Hello. For the past several weeks, I’ve been witnessing truly terrible read/write performance on my TrueNAS home server, and I can not determine why. There are no warning signs on the GUI, and my 10G network card is working flawlessly. Basically, I determined it to be an internal issue as I can demonstrate with this screenshot:
That is a single large file (33GB) being copied from one folder to another inside the NAS so there is no network involvement. The speed shoots up to 300/400 MB/s then drops back down to single digits, sometimes coming to a complete stop before shooting back up again. It’s as if it’s running out of cache or something.
Of course. The problem persists, same inconsistent transfer rates and coming to a halt in the middle of a transfer. Like I said, it’s not a network issue.
You can start by upgrading to the recommended/supported version which is 13.0-U1.1
Use gstat to see what’s going on regarding the HDDs from GEOMs point of view,
If you generate a long transfer using lets say iperf3, is the network performance consistent and if at what rates? You might also want to look at interrupts during transfers.
Which doesn’t say anything at all unfortunately. FreeBSD 13.1 has a lot of improvements compared to 12.3 and while there might be I personally haven’t experienced any regressions on various of platforms.
Based on? There are a number of improvements to the subsystem and kernel which would be very much beneficial. Just because you have aging hardware doesn’t mean that a newer software necessarily will be slower than the previous version. It’s worth mentioning that 12.X is going away so it makes little sense to troubleshoot an essentially dead platform.
@Hostile
Just for your information, iperf and iperf3 are not the same packages (not typos)
Does Windows file transfer copy files from network to PC to then write it back? that could explain the ~1/2 bandwidth.
Pool at high capacity (>60%) with serious fragmentation? ARC should mitigate those problems, but usually pool performance degrades quite considerably at higher %
It’s perhaps a bit more logical to look at the basics first and then look at what potentially ZFS is doing just for the sake of making sure the hardware performs as expected.

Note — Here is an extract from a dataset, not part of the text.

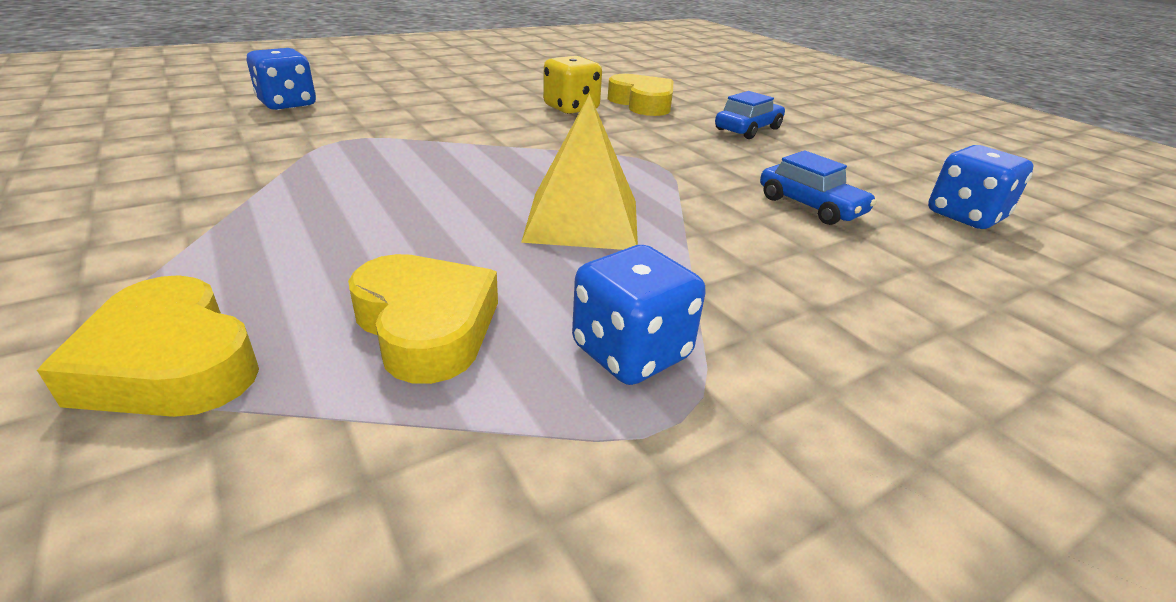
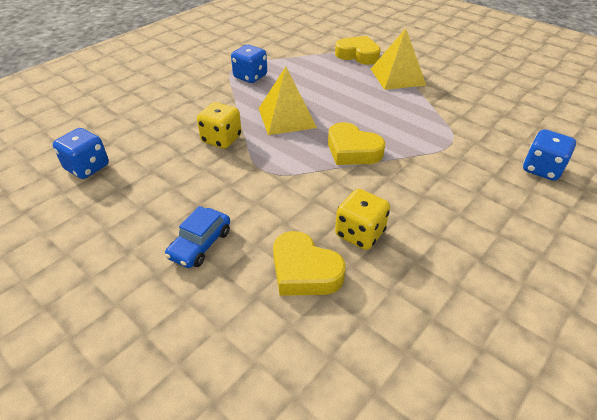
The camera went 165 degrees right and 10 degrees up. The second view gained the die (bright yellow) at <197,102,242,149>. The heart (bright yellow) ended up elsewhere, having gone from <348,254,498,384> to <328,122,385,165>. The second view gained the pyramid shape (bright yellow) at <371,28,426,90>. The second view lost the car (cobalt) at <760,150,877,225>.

I take that as you don’t have any arguments against upgrading since the current version is on the chopping block. Rule #1 is to have software that’s up to date and supported, there’s no point in troubleshooting a legacy version which the vendor have little no to interest in for no obvious reason.
Guys I’m sorry it took me a while to reply but we had a local power outage and I couldn’t do anything while that was happening.
Thank you for all your suggestions and recommendations.
I did run iperf and confirmed everything to be working correctly AFTER I changed the Cat7 cable that was connected to my NAS as I noticed some fraying around the connector. I’m getting a solid 5.05 Gbits/sec indicating a 5G link. I don’t know what happened to my other 5Gs but I’ll take it for now.
Speaking of, do you guys have a recommendation for a solid non-amazon basic Cat7 Cable that can guarantee 10G?
Cat6a is fine for 10G. Higher rating for patch cables isn’t necessarily better. More bend radius restrictions, less flexible cables etc.
If you’re crimping your own cables my advice would be don’t. Trying to crimp cat 7 yourself… it isn’t really meant for patch cables. It’s made for structured in building cabling runs.
There’s also CAT 8.1/8.2 but that’s kinda useless for your use-case unless it costs the same as 6a. If you’re getting installation cable make sure the manufacturer actually provides a datasheet for the cable rather than just a claim.